Romeo & Juliet

I’ve got to say before I start that, I’ve struggled like hell with this. Its not so much the language or the play itself. I have actually enjoyed reading and understanding it, and it has shocked me how interested I have become. The problem is the question of the Dramatic Opening, and how best to answer it.

I feel that so much has already been discussed and did not want to just repeat what has been already said.

After studying this piece I appreciate how clever Shakespeare was with his writing. He uses such a lot of different techniques that it is hard to pinpoint the ones that make the real difference.

Because of this I am going to briefly run through the story so far telling some of my views and hopefully by the end I should have answered the question.

When we first started looking at the prologue, I think we were all a bit shock that he actually tell the audience what is going to happen. The more I think about it the more I feel that the prologue was a necessity rather that a choice.

If you imagine being sat in the audience waiting to watch the play, all you would really know is the title and nothing more. This is in contrast with what would happen today.
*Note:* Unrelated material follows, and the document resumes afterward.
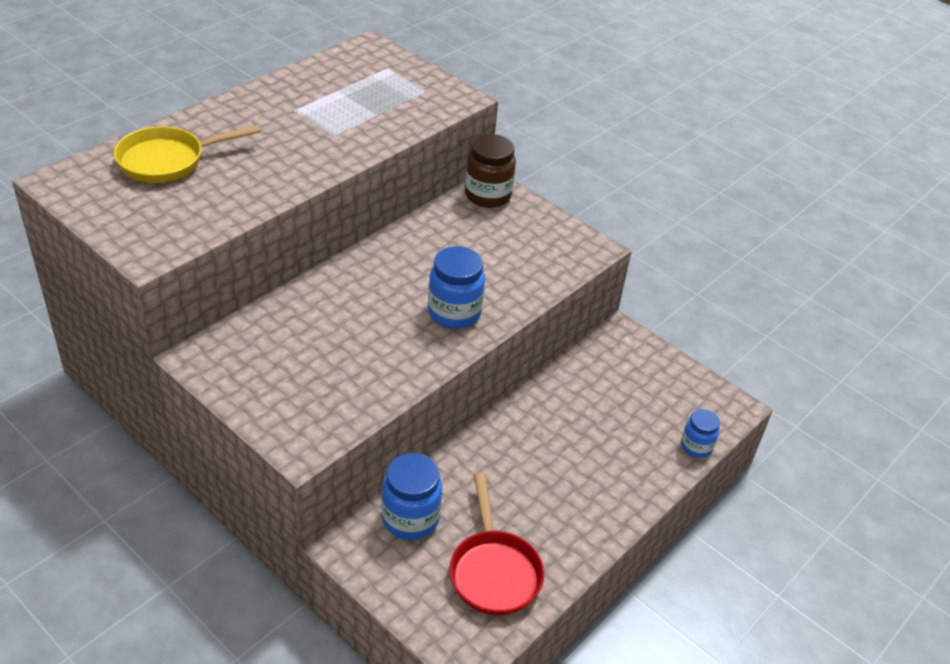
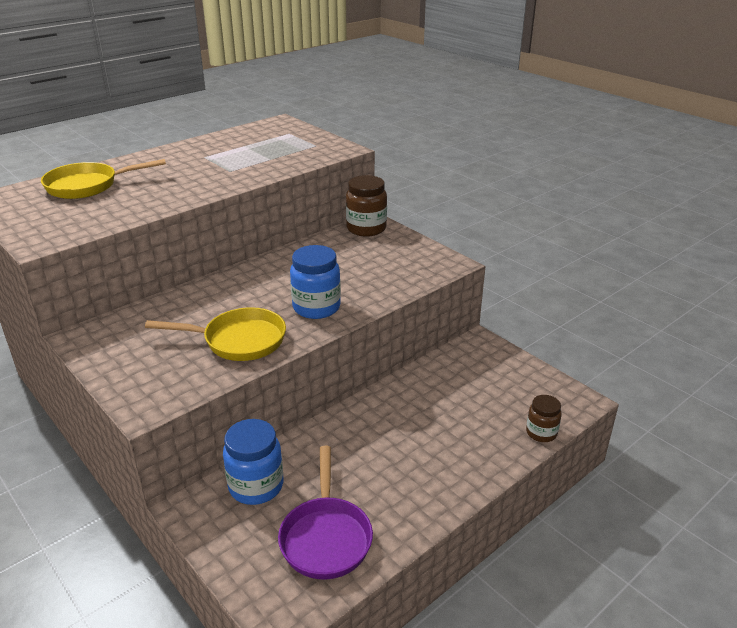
camera: 10 degrees right, 10 degrees down
(378, 359) = (238, 340): none -> yellow pan
(494, 571) = (326, 537): red pan -> purple pan
(696, 446) = (541, 433): blue jar -> brown jar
When we go to the cinema I’d say at least 90% of the time we have at least an idea about the plot or storyline.

The prologue is necessary to speed up the play. In films of today you can flick very quickly between scenes and time frames to build up a picture and set the scene in the first 10 minutes. You can’t easily do that in a play and let’s remember that this was always intended to be a play.

I do think that Shakespeare has been very clever in how this background information has been structured though. He has listed all the points that would be hard to put across on stage, without giving anything really away. At first sight it seems that he is telling the whole story but when you look at it he does not say all that much.

I think the prologue can be split into two half's, the...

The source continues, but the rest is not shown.